The problem is data drift. In production, your input data changes:
- User behavior shifts seasonally
- Feature distributions morph over time
- Edge cases you never saw in training appear in production
- The world changes, but your model doesn’t
The Traditional Approach (Manual and Fragile)
Most teams handle ML deployment like this:
- Data scientist trains a model locally
- “It’s ready” - they export a pickle file or ONNX model
- Engineer manually packages it into a Docker image
- It gets deployed to Kubernetes (maybe)
- It runs for a while
- Something breaks (nobody’s monitoring)
- Someone manually checks logs
- Maybe they retrain, maybe they downgrade the model
- Repeat 6-8 three months later
The problem: Every step is manual. No automation. No feedback loop. No recovery.
Why This Breaks at Scale
- No versioning: Which model version is running? What data trained it? Unknown.
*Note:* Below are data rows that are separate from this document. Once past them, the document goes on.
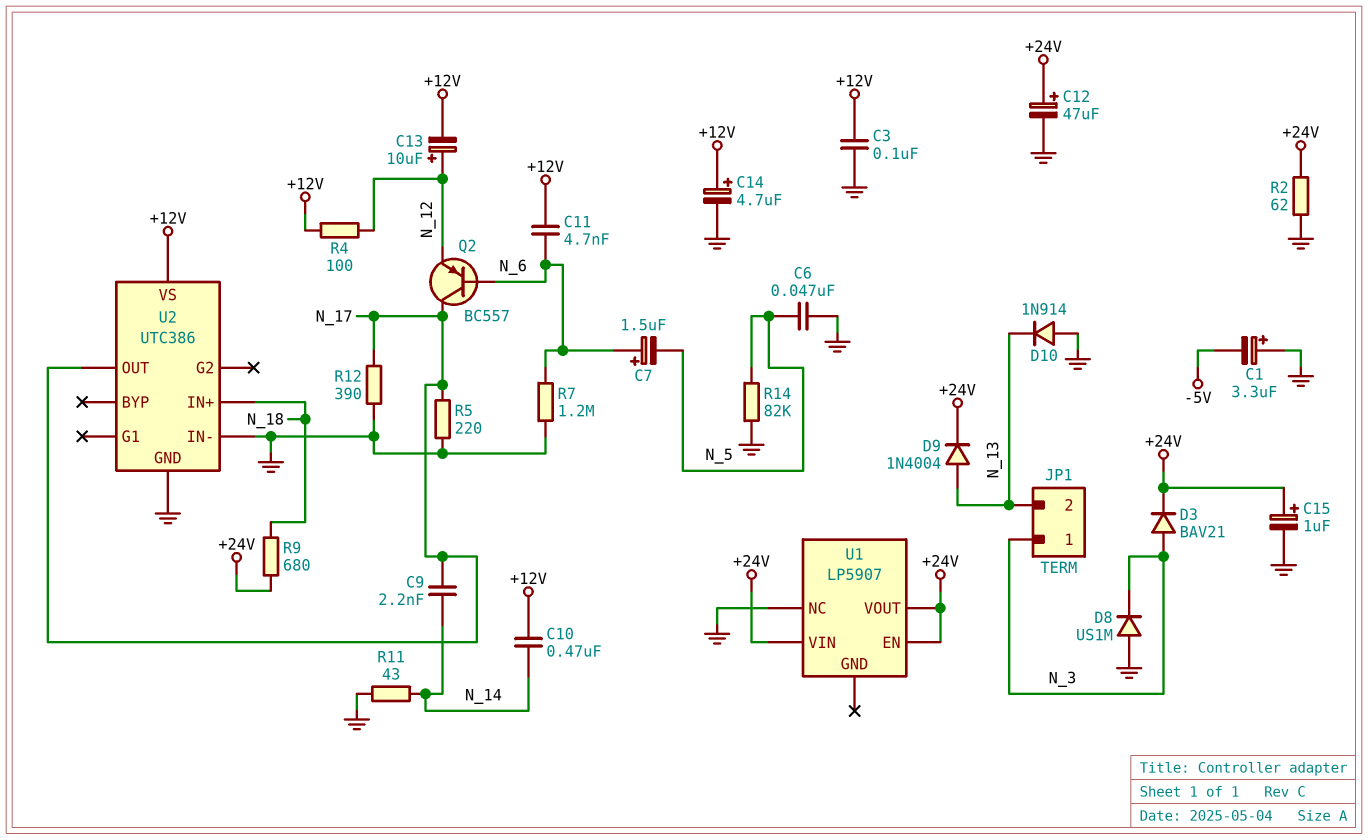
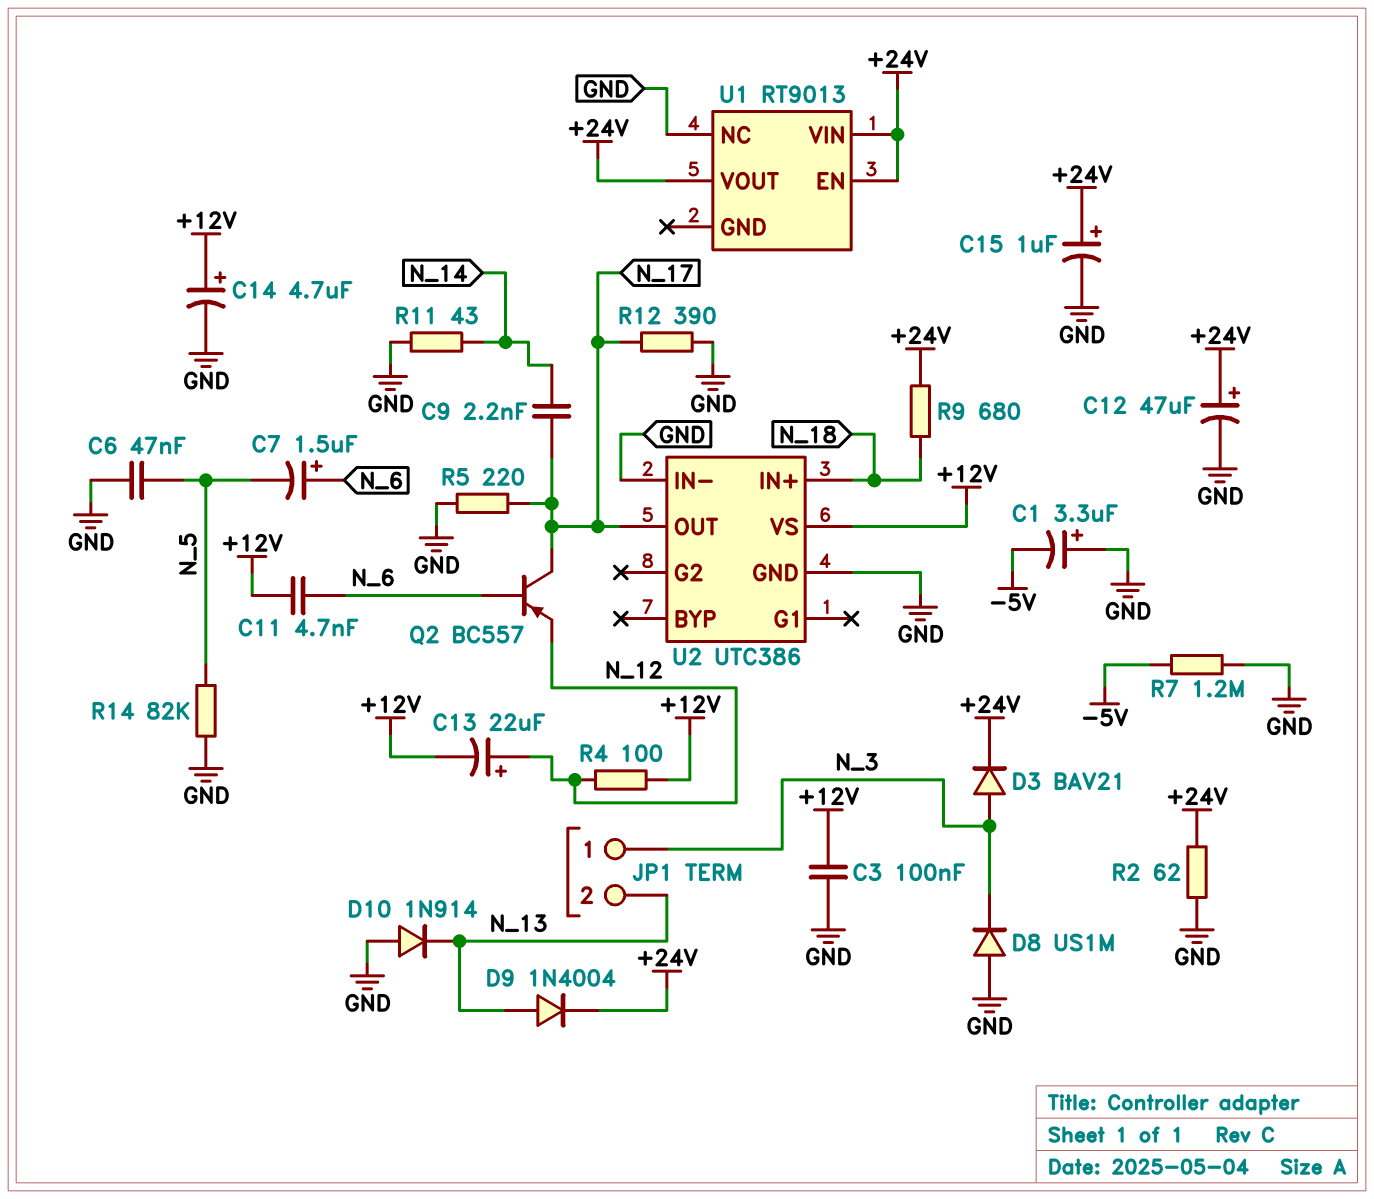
C10: 470nF (+12V, N_14) -> none
C13: 10uF (plus N_12, minus +12V) -> 22uF (plus N_12, minus +12V)
R7: 1.2M (GND, N_6) -> 1.2M (-5V, GND)
U1: LP5907 -> RT9013

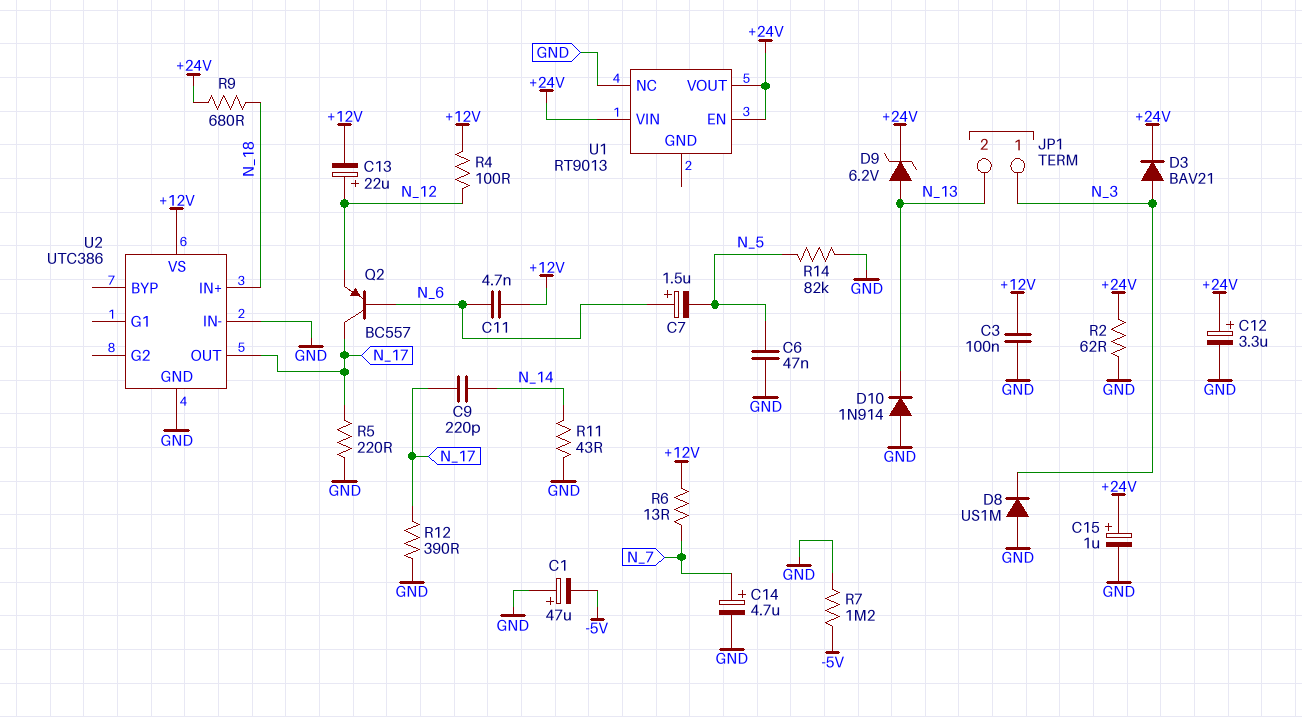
C1: 3.3uF (plus GND, minus -5V) -> 47uF (plus GND, minus -5V)
C9: 2.2nF (N_14, N_17) -> 220pF (N_14, N_17)
C12: 47uF (plus +24V, minus GND) -> 3.3uF (plus +24V, minus GND)
C14: 4.7uF (plus +12V, minus GND) -> 4.7uF (plus N_7, minus GND)
D9: diode 1N4004 (A N_13, K +24V) -> zener 6.2V (A N_13, K +24V)
R6: none -> 13 (+12V, N_7)

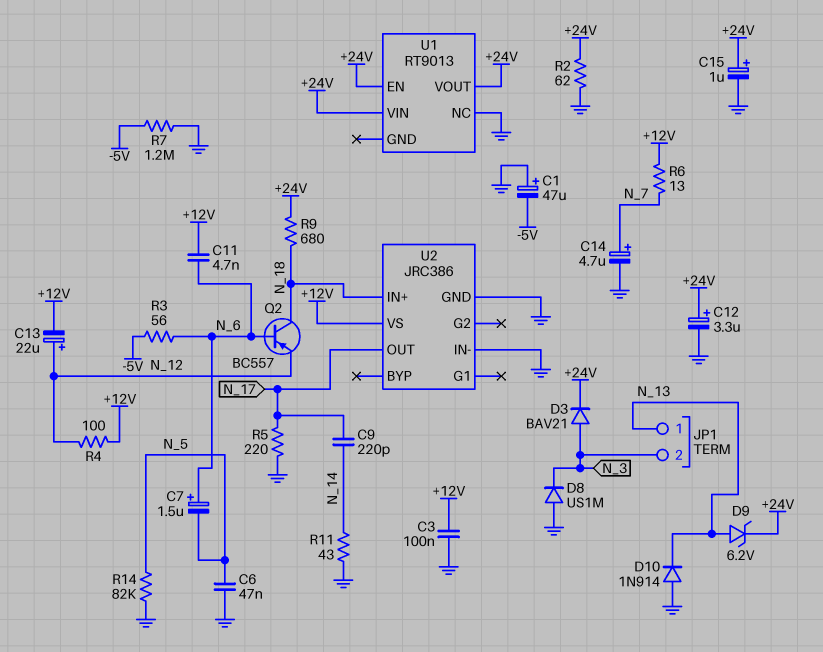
JP1 pin 1: N_3 -> N_13
JP1 pin 2: N_13 -> N_3
Q2: PNP BC557 (B N_6, C N_17, E N_12) -> PNP BC557 (B N_6, C N_18, E N_12)
R3: none -> 56 (-5V, N_6)
R12: 390 (GND, N_17) -> none
U2: UTC386 -> JRC386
- No testing: Did you test the model against a held-out dataset? Just hope it works.
- No monitoring: Is accuracy degrading? You won’t know until someone complains.
- No retraining: When drift happens, you manually trigger retraining (if you remember).
- No governance: Audit trail? Compliance? Good luck explaining to regulators.
The Solution: MLOps with Kubernetes + Prometheus + Automated Monitoring
MLOps is the engineering discipline that brings DevOps practices to machine learning.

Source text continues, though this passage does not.